(1.) The petitioner is a medical practitioner in Ayurveda. He took out a Medi-Claim Policy in March, 2002 with the Oriental Insurance Company Limited - the 1st respondent. It was being renewed from time to time on payment of stipulated premium. The petitioner suffered ailment to his Kidney in the year 2005 and a surgery had to be conducted. Thereafter, it became necessary to put the petitioner on continuous Ambulatory Peritoneal Dialysis (CAPD), thrice in a day. The monthly expenditure is said to be in the range of Rs.20,000/- to Rs.25,000/-, and this has to continue till the transplantation of the kidney takes place.

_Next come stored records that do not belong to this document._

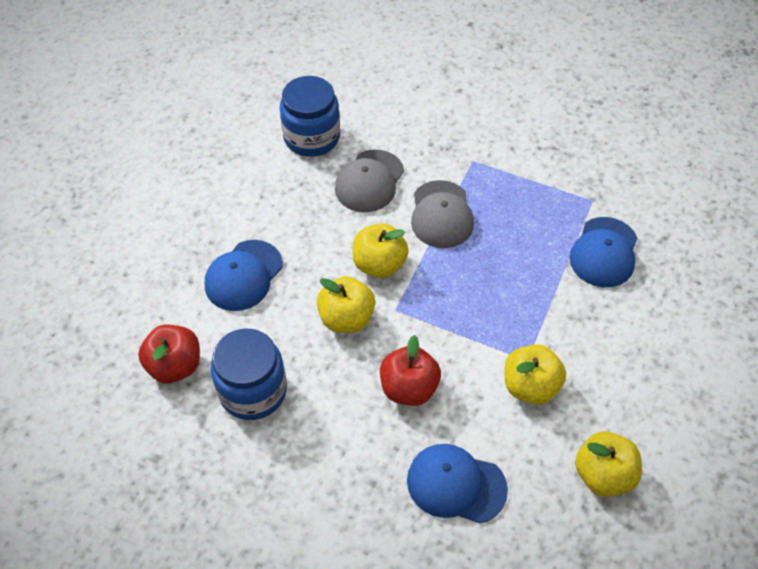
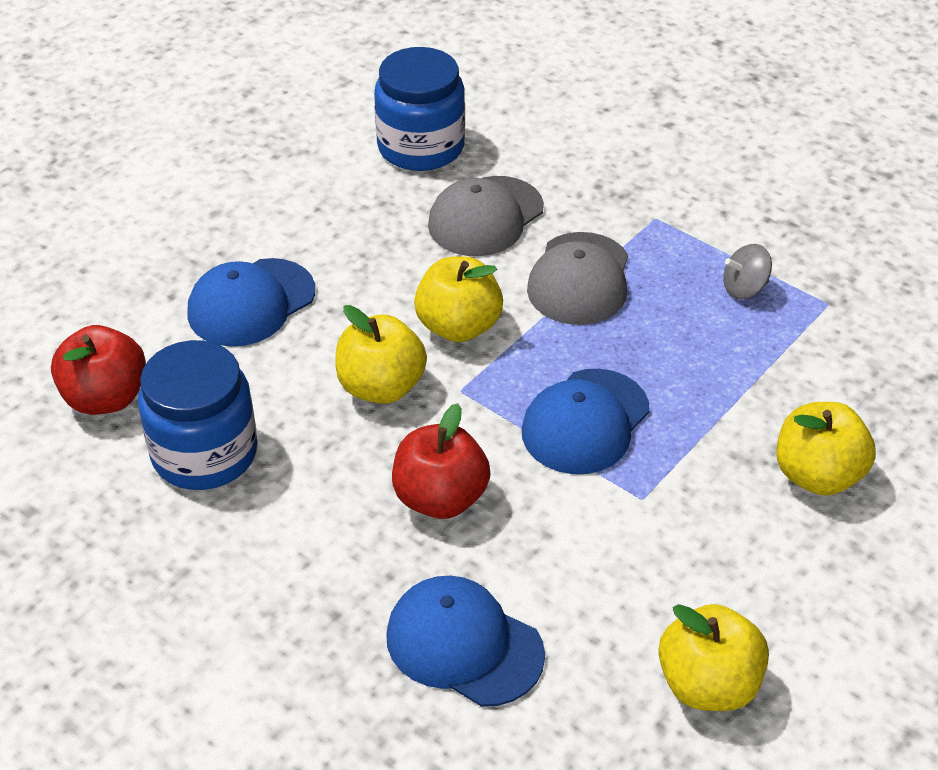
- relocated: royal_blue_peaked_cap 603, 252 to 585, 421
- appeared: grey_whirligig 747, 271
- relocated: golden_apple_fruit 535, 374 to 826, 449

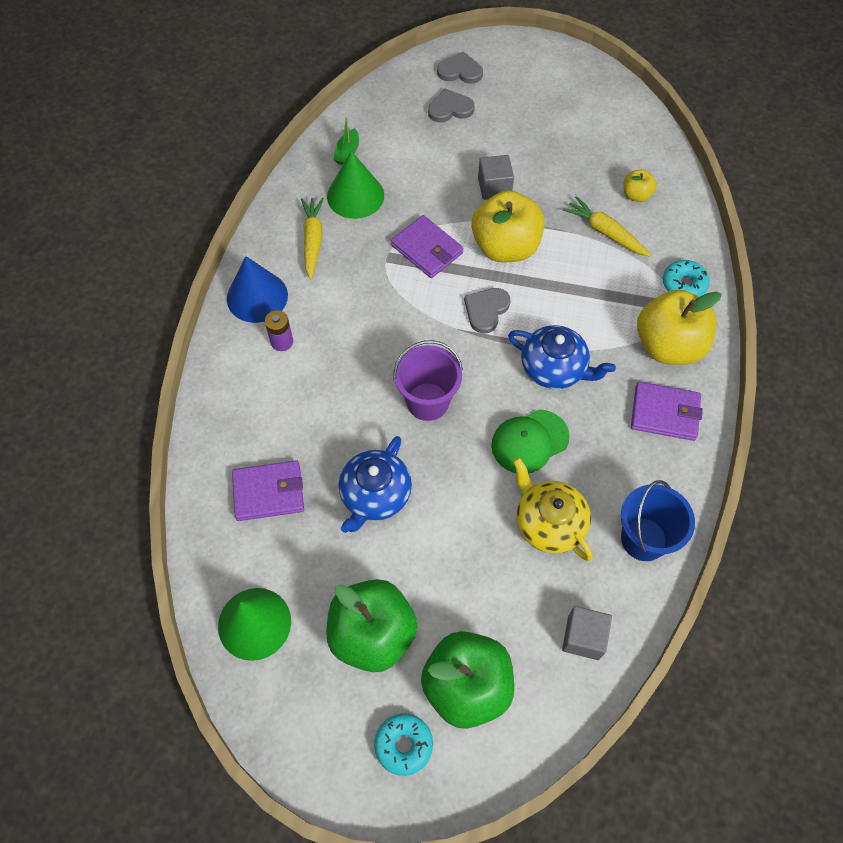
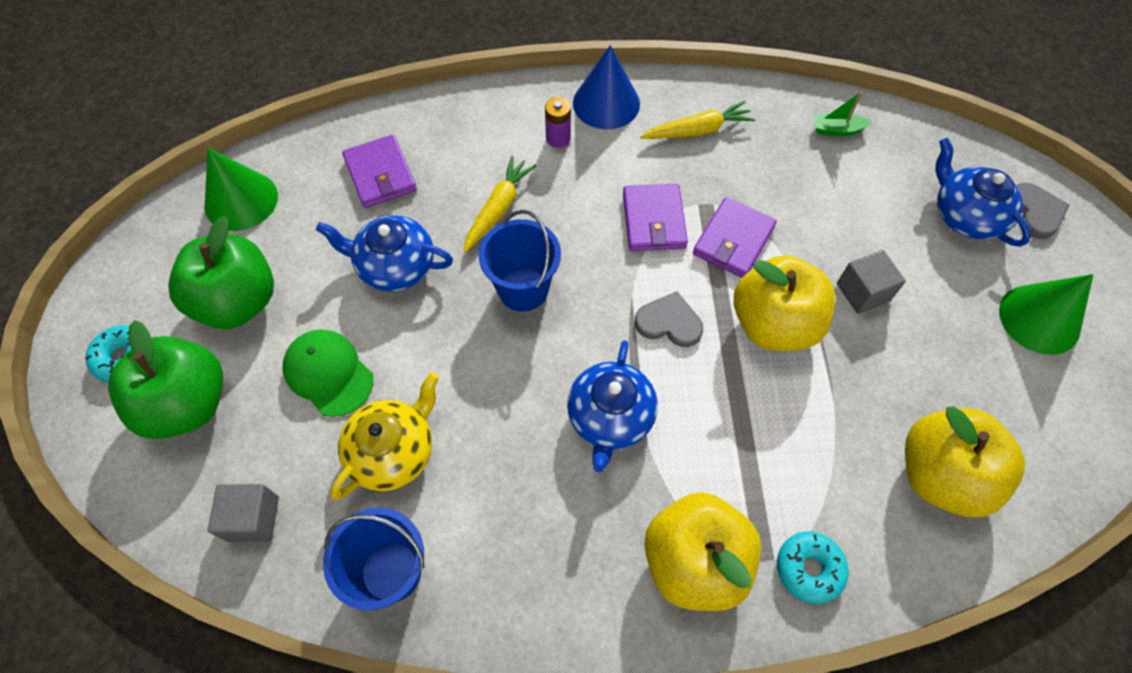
- relocated: leaf-green_peaked_cap 530, 441 to 327, 373
- relocated: golden_root_vegetable 607, 226 to 499, 204
- colour: purple_sand_bucket 428, 380 to royal_blue_sand_bucket 519, 260
- relocated: purple_wallet 667, 411 to 655, 217
- size: golden_apple_fruit 640, 185 = 965, 461 x2.12
- exchanged: grey_love_heart 451, 105 to royal_blue_teapot 983, 192
- relocated: leaf-green_cone_shape 355, 185 to 1046, 314

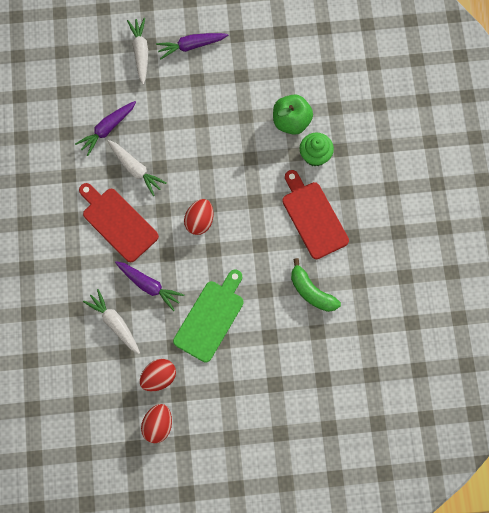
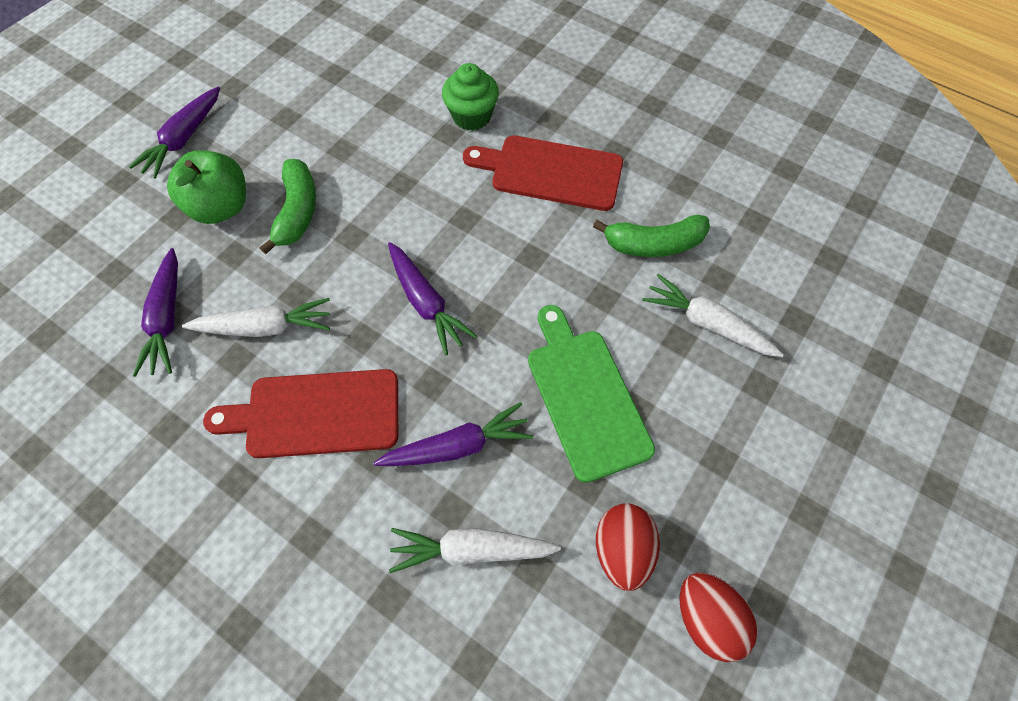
- relocated: leaf-green_apple_fruit 293, 114 to 206, 187
- appeared: leaf-green_banana_fruit 288, 206
- exchanged: crimson_egg 198, 217 to purple_root_vegetable 432, 298
- relocated: snow-white_root_vegetable 137, 51 to 713, 315

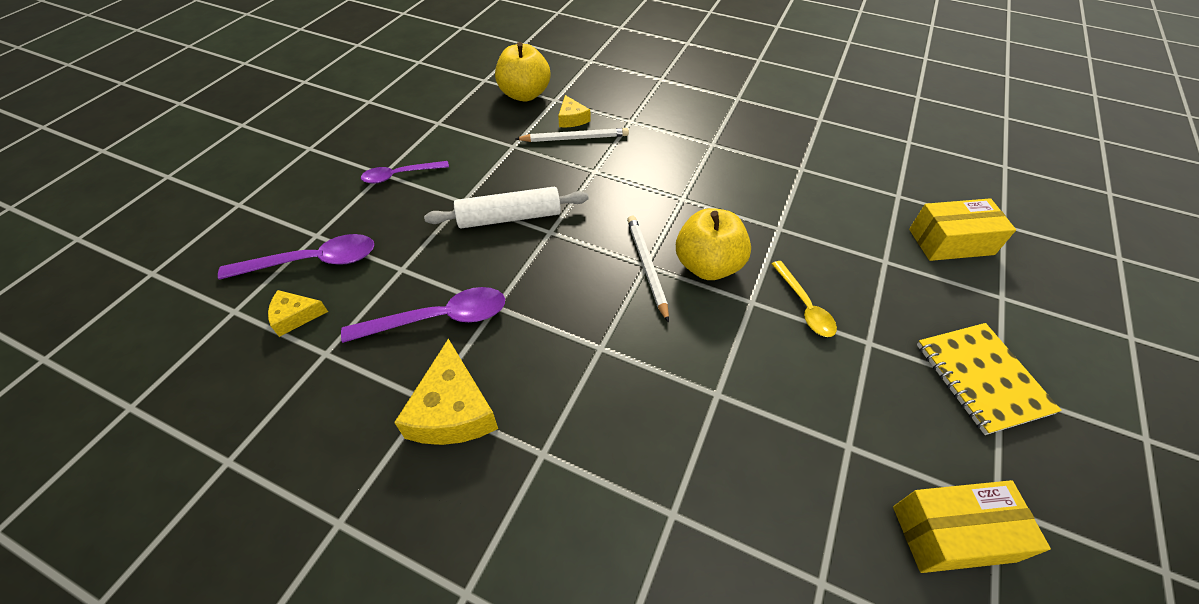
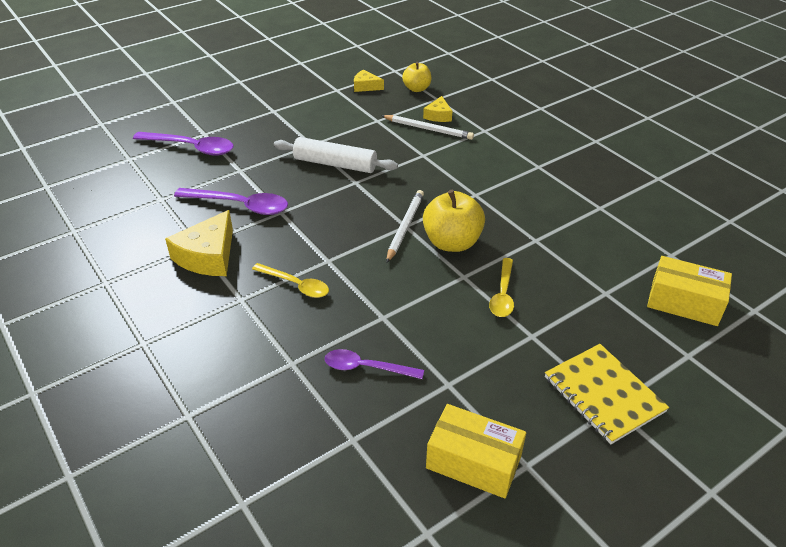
- appeared: golden_spoon 290, 280
- relocated: purple_spoon 405, 172 to 374, 364
- relocated: golden_cheese 298, 313 to 369, 81
- size: golden_apple_fruit 523, 71 = 416, 77 x0.62
- spun: golden_exercise_book 989, 379 = 607, 394 45 degrees counterclockwise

(2.) The medical bills were submitted by the petitioner to the 1st respondent and they have cleared the submitted bills without any demur up to June 2008. However, when the petitioner submitted a claim on 06.06.2008, the 3rd respondent - the Divisional Manager of the 1st respondent, rejected the claim through letter dated 05.09.2008, on the ground that CAPD, which the petitioner was undergoing, was excluded from the coverage. The petitioner feels aggrieved by the action of the respondents.
(3.) The petitioner contends that the policy is a continuous one and once a particular disease and ailment was covered under the policy, it cannot be excluded during the subsistence of the policy. During the pendency of the writ petition, the petitioner remitted the premium of Rs.7,293/- on 16.03.2009, for renewal of the policy for the year 2009-10. However, it was not accepted on the 'ground that the ailment, which the petitioner was undergoing, is no longer under the coverage. W.P.M.P.No.14778 of 2009 is filed in that connection. Reliance is placed upon the judgment of the Supreme Court in United India Insurance Company Limited v. Manubhai Dhamasinhbhai Gajera (1) AIR 2009 SC 446 = 2008(8)SCJ 823.